The division of the grammar processing into two layers assumes that
a language is primarily context-free with some regular elements in place. The
Lexers can process rules of the form:
< A > ::= "a" | "a" < B >
where < A > and < B > are non-terminal symbols and a is some terminal.
These types of rules form a regular grammar. If you are not familiar with
language theory, but if you know about regular expressions, then you could also
state this as “lexers can process the part of the language that can be written
as regular expressions.”
The parser can process rules of the form:
Here alpha is any string of terminals and non-terminals. These rules form
the context-free grammar. The reason why they are referred to as context-free is that each parser rule is processed by itself. It does not matter what
rule was expanded before or after each rule. Most programming languages
are predominantly regular, with the exception of name resolution. Name resolution
is typically left to the interpreter layer because this is a context-sensitive
operation. The idea, though, is that the parser can build the basic
sequence of operations, and then the interpretive layer processes the semantics
of the language.
Logo has several properties that somewhat blur the line between these
layers. In some respects, it is much simpler than other programming languages,
but some aspects of the language do not lend themselves to this traditional
3-layer architecture.
Building a Grammar for Logo
When I decided to write an interpreter for Logo, I set out to find
a formal definition of the language. I wanted to see a Backus-Naur Form (BNF)

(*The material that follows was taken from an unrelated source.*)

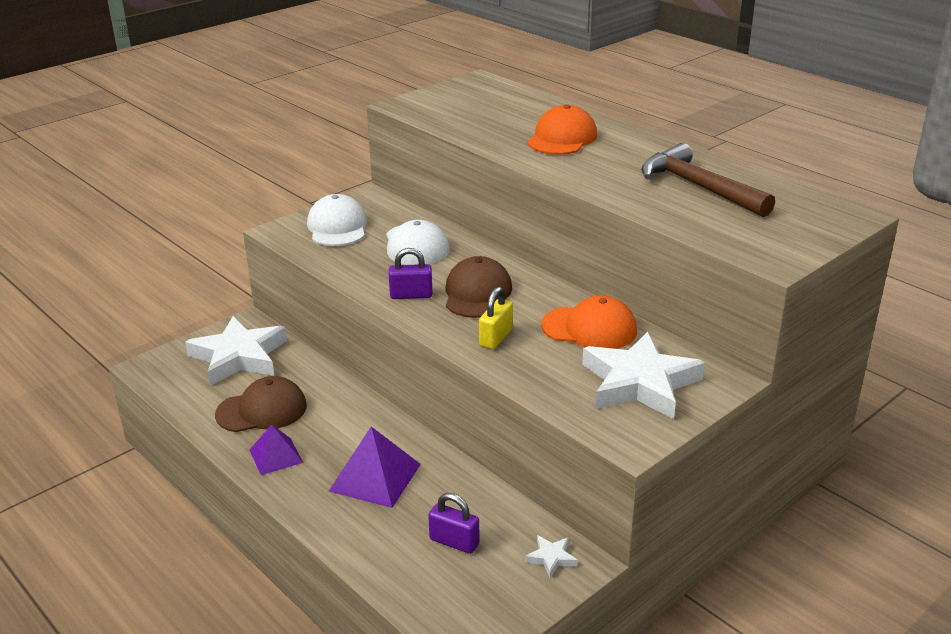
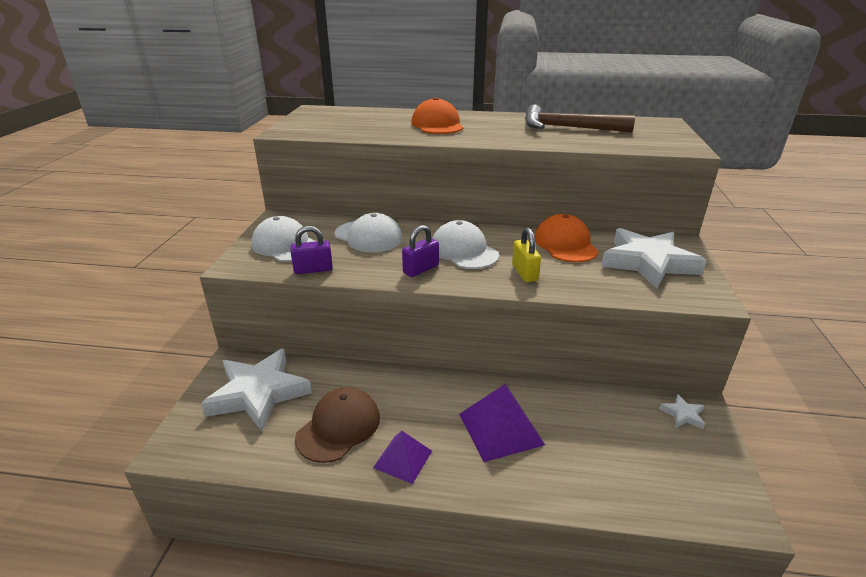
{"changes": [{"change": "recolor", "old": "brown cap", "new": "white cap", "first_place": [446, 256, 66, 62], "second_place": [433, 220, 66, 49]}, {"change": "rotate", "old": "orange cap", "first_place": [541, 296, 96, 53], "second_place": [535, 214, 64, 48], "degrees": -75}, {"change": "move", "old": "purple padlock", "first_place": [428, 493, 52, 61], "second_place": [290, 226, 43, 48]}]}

grammar from which I could construct my lexer and parser. Once I had that, it
would be a simple matter to construct a tree-walk interpreter. However, I could
not find one! First, there is no formal Logo standard. Logo is more of a group
of languages with a loosely similar set of behaviors and syntax. This is unsurprising in that Logo never received the sort of attention that would
call for standardization. I was surprised that its original
creators did not give that sort of definition. So I gathered as many Logo books
from the 70s and 80s as I could, and I started to look for clues to the formal
implementation of the language.
As I progressed in my study of the language’s grammar, it became apparent why
you typically do not find a formal grammar for the language. There really is
not that much syntax to describe! Worse, the syntax that is there is not
entirely context-free. To illustrate this idea, I want to first look at the
BNF definition of Lisp, and then from there, we will try to develop a BNF for
Logo. Since Logo is Lisp without parens, perhaps we can adapt the Lisp grammar.
Lisp BNF Grammar
Lisp is sometimes thought of as a programming language without a syntax. Lisp’s
creator did create a meta language (which he called M-Expressions). These
M-expressions, a fairly algebraic syntax, would then be
translated into S-Expressions. For instance, the M-Expression for function
application f[x;y] would be translated into (f x y). To save
compute cycles, many early Lisp programmers wrote the S-Expressions manually.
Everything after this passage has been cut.